And y'know what? I thought I'd found it with the neo-reactionaries. I stumbled acrost The Distributist first, and then Curtin Yarvin, and then Morgoth's Review. Out of all the political views I've studied neo-reactionary thought is the closest to what is espoused in the Bible. Man is viewed as a self-treacherous creature, in need of guidance, but not beyond hope. There is the demand for order and cultural cohesion that is foundational to all of the Bible. I've generally found neo-reactionary thought to be the most accepting of how the world operated, as opposed to how we wished it to be; God can only save the sinner you are, not the rational and free creature you pretend to be.

At the same time I just so happened to stumble acrost Jonathan Pageau.
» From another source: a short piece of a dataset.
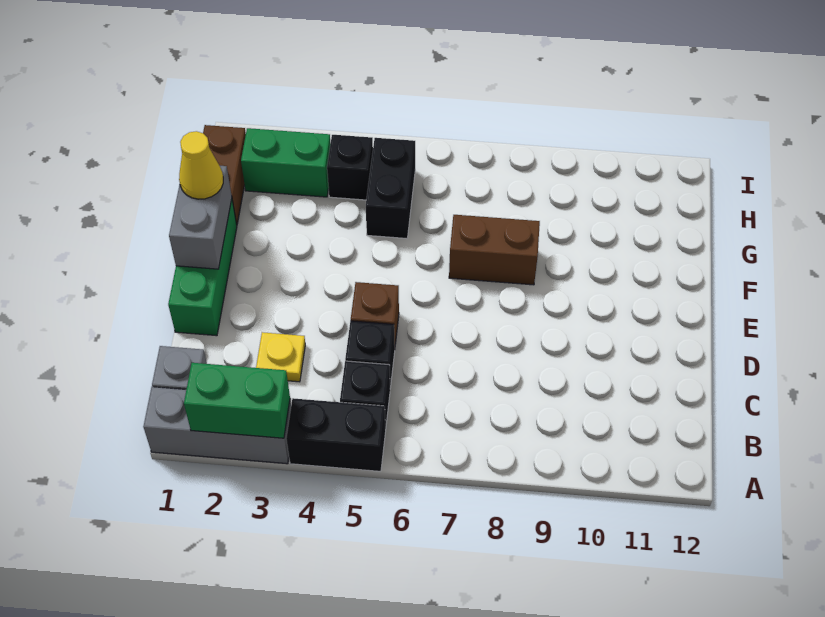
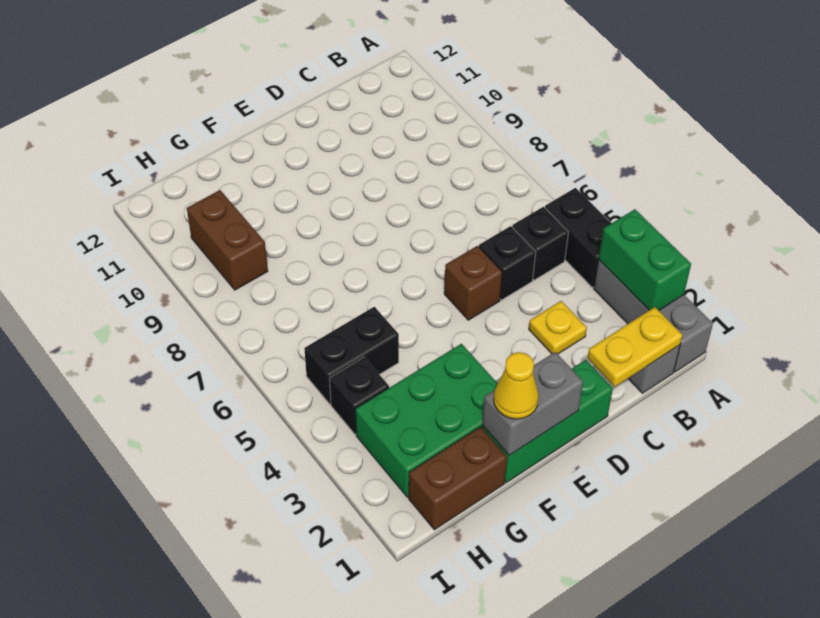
none -> yellow plate B1:C1 level 2
brown brick F7:F8 level 1 -> brown brick H9:H10 level 1
green brick H2:H3 level 1 -> green brick F2:H3 level 1

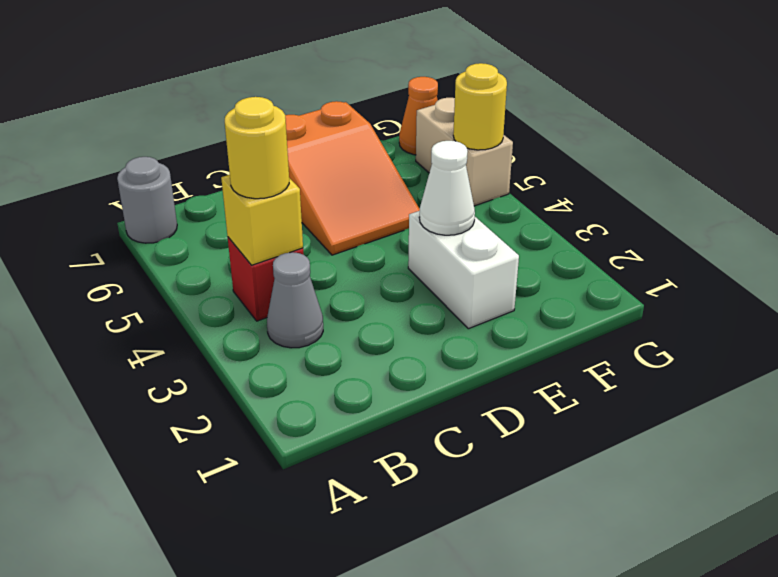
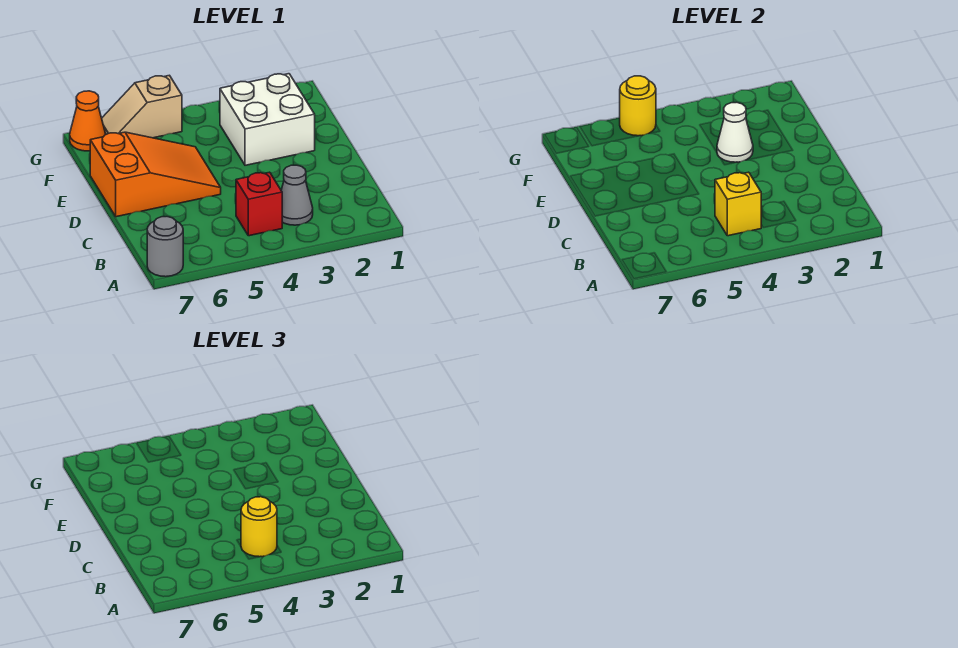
white brick E2:E3 level 1 -> white brick E2:F3 level 1
tan brick G5:G6 level 1 -> tan slope G5:G6 level 1 top 5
Talk about a dude I'd just like to sit at the feet of and learn. Pageau's knowledge is incredible and most of the time I find myself slotting more and more facts into a the worldview I've sorted just... assembled... haphazard like. Universal history, information about the Grail, a thousand other things I've learned from The Symbolic World.

But I find myself in a continuous state of bewilderment. Because these people I've found who have taught me quite a bit, whose worldview has enriched my own, hate The Last Jedi, not to mention The Rise of Skywalker. It's like the logic they follow just vanishes at that point. Considering that The Last Jedi is the start of what brought me to this point... I find it more than a little odd. Maybe it's a holdover from my own slowly-dying liberalism?

I don't know.

But at this point I need to find out.

Is The Skywalker Saga something I need to jettison to have a coherent worldview? 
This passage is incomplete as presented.